Adding Epsom Salt To Your Garden and Lawn: Claims vs Facts

Every spring, articles and social media posts encouraging you to use Epsom salt in your lawn and garden are ubiquitous. They claim that Epsom salt creates bigger blooms, “bushier” shrubs, greener grass, and even control pests. The truth is, there are no scientific studies – not one – to back up the claims about Epsom Salt and for the most part these are at best urban myths.

epsom salts for lawn and garden

The claims for Epsom salts include:

8 facts about Epsom Salt for lawn and garden

1. Epsom salt does not encourage flower blooms or greener grass

Many articles claim that adding Epsom Salt to soil and around roots when planting tomatoes, peppers, and other vegetables, boosts magnesium and sulfur levels, which stimulates blooms.
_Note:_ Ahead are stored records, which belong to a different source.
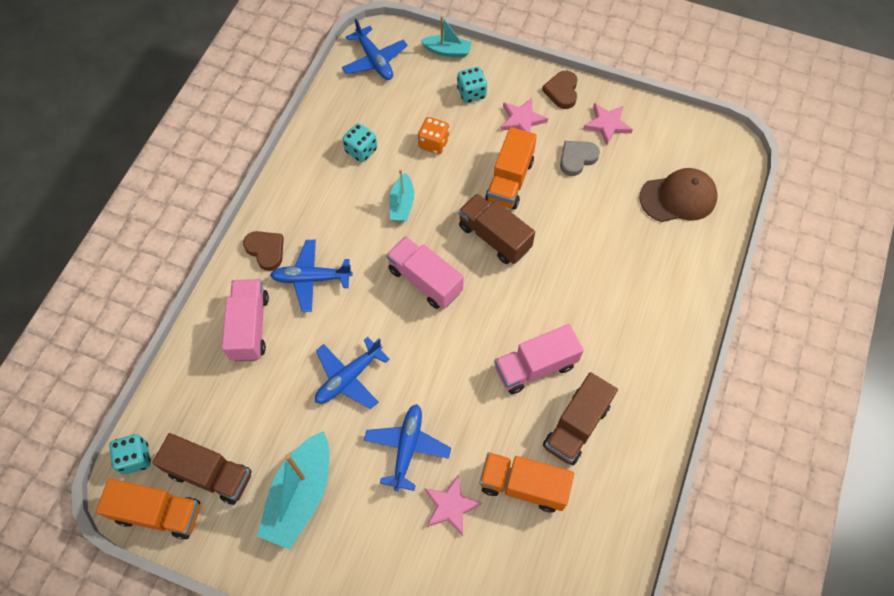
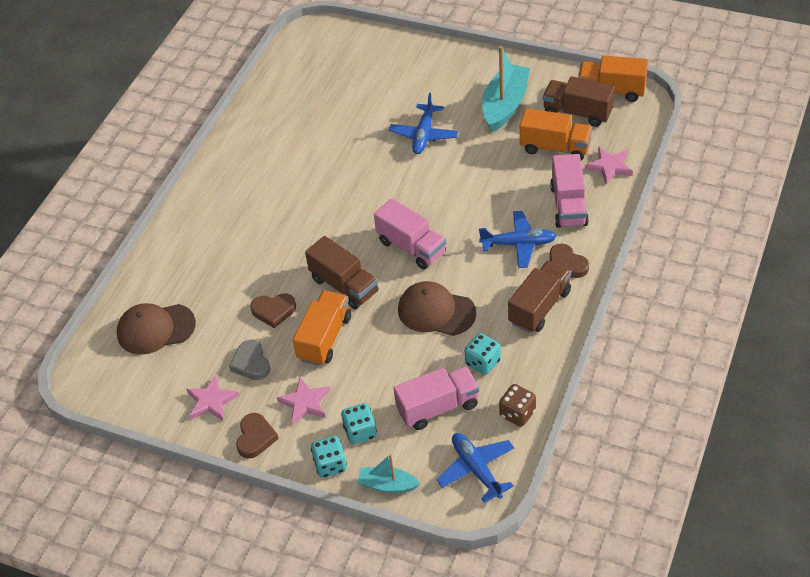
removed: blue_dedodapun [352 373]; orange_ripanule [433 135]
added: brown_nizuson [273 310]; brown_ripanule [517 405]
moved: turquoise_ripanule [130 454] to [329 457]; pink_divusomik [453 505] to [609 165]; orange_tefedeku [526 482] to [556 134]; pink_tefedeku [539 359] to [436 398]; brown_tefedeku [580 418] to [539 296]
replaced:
The problem with this claim is that few soils are deficient in magnesium or sulfur except for very sandy soils that experience a great deal of rainfall. And with any fertilizer, more is not better – every plant requires specific amounts of nitrogen, potassium, phosphorus, magnesium, calcium, sulfur, and other elements, and what they don’t take up washes away as a pollutant. A lack of magnesium uptake by plants is usually caused by excessive potassium in the soil and adding more magnesium won’t improve the situation at all, as the plant can’t uptake it. Magnesium and sulfur are micronutrients from a plant’s perspective – they need only small amounts for optimum health.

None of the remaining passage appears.